First, let's verify we have GPU access and install the required packages.

In [None]:
# Check GPU availability
!nvidia-smi

In [None]:
# Install TensorLogic from GitHub
!pip install git+https://github.com/Mathews-Tom/TensorLogic.git

# Install CuPy for CUDA 11.x (Colab's CUDA version)
!pip install cupy-cuda11x scipy

print("\n" + "="*50)
print("Installation complete!")
print("="*50)

In [None]:
# Verify CuPy installation and CUDA access
import cupy as cp

# Get device info
device = cp.cuda.Device()
props = cp.cuda.runtime.getDeviceProperties(device.id)
mem_info = device.mem_info

print("CUDA Device Information:")
print(f"  Device Name: {props['name'].decode()}")
print(f"  Compute Capability: {device.compute_capability}")
print(f"  Total Memory: {mem_info[1] / (1024**3):.2f} GB")
print(f"  Free Memory: {mem_info[0] / (1024**3):.2f} GB")
print(f"\nCuPy Version: {cp.__version__}")

## Step 2: Import TensorLogic

Now let's import TensorLogic and create a CUDA backend.

In [None]:
# Core TensorLogic imports
from tensorlogic import (
    # High-level API
    quantify,
    reason,
    # Backend
    create_backend,
    # Logical operations
    logical_and,
    logical_or,
    logical_not,
    logical_implies,
    # Quantifiers
    exists,
    forall,
)
from tensorlogic.compilation import create_strategy

import numpy as np
import cupy as cp
import time

print("TensorLogic imported successfully!")

In [None]:
# Create CUDA backend explicitly
cuda_backend = create_backend("cuda")
print(f"CUDA Backend: {type(cuda_backend).__name__}")

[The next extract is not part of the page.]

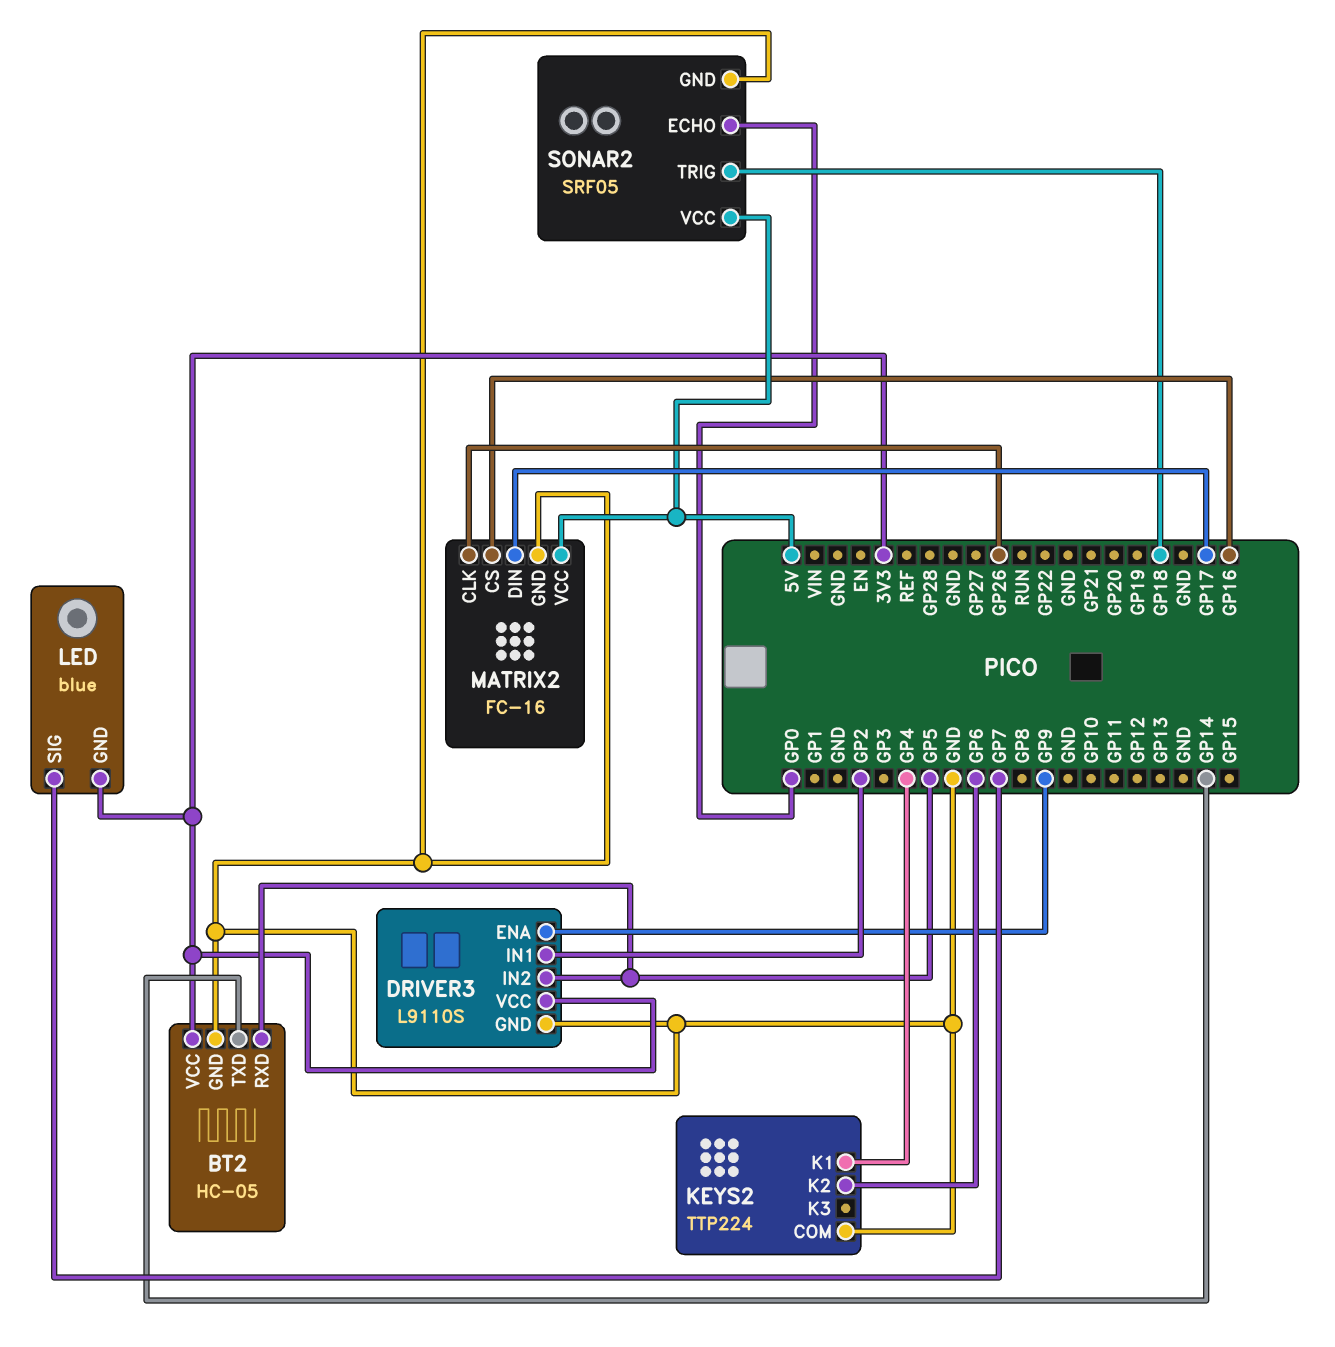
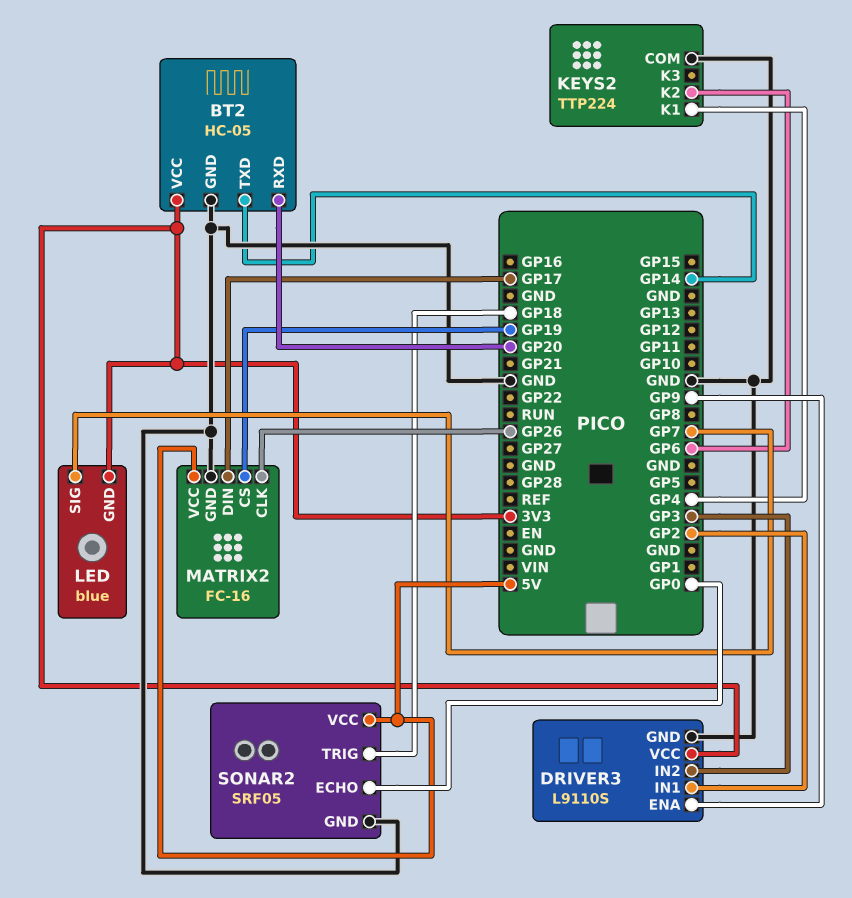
BT2 pin RXD: GP5 -> GP20
DRIVER3 pin IN2: GP5 -> GP3
MATRIX2 pin CS: GP16 -> GP19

# Also create NumPy backend for comparison
numpy_backend = create_backend("numpy")
print(f"NumPy Backend: {type(numpy_backend).__name__}")

# Test auto-detection (should pick CUDA on Colab)
auto_backend = create_backend("auto")
print(f"Auto-detected Backend: {type(auto_backend).__name__}")

## Step 3: GPU-Accelerated Logical Operations

Let's test the core logical operations on GPU.

In [None]:
# Create tensors on GPU using CuPy
a = cp.array([1.0, 1.0, 0.0, 0.0])  # True, True, False, False
b = cp.array([1.0, 0.0, 1.0, 0.0])  # True, False, True, False

print("Input tensors (on GPU):")
print(f"  a = {cp.asnumpy(a)}")
print(f"  b = {cp.asnumpy(b)}")
print(f"  Device: {a.device}")

# Logical operations
print("\nLogical Operations:")
print(f"  a AND b = {cp.asnumpy(logical_and(a, b, backend=cuda_backend))}")
print(f"  a OR b  = {cp.asnumpy(logical_or(a, b, backend=cuda_backend))}")
print(f"  NOT a   = {cp.asnumpy(logical_not(a, backend=cuda_backend))}")
print(f"  a -> b  = {cp.asnumpy(logical_implies(a, b, backend=cuda_backend))}")

## Step 4: Knowledge Graph on GPU

Let's create a larger knowledge graph and run queries on GPU.

In [None]:
# Define a family knowledge graph
entities = ["Alice", "Bob", "Carol", "David", "Eve", "Frank", "Grace", "Henry"]
n = len(entities)
entity_to_idx = {name: i for i, name in enumerate(entities)}

# Create Parent relation on GPU
parent_cpu = np.zeros((n, n), dtype=np.float32)

# Family tree:
# Alice & Bob -> Carol, David
# Carol & Eve -> Frank
# David & Grace -> Henry
parent_facts = [
    ("Alice", "Carol"), ("Alice", "David"),
    ("Bob", "Carol"), ("Bob", "David"),
    ("Carol", "Frank"), ("Eve", "Frank"),
    ("David", "Henry"), ("Grace", "Henry"),
]

for p, c in parent_facts:
    parent_cpu[entity_to_idx[p], entity_to_idx[c]] = 1.0

# Transfer to GPU
parent = cp.asarray(parent_cpu)

print(f"Parent relation matrix shape: {parent.shape}")
print(f"Data location: GPU (CuPy array)")
print(f"\nParent facts loaded: {len(parent_facts)}")

In [None]:
# Infer Grandparent relation: exists y: Parent(x,y) AND Parent(y,z)
# Using einsum for relation composition
composition = cuda_backend.einsum('xy,yz->xz', parent, parent)
grandparent = cuda_backend.step(composition)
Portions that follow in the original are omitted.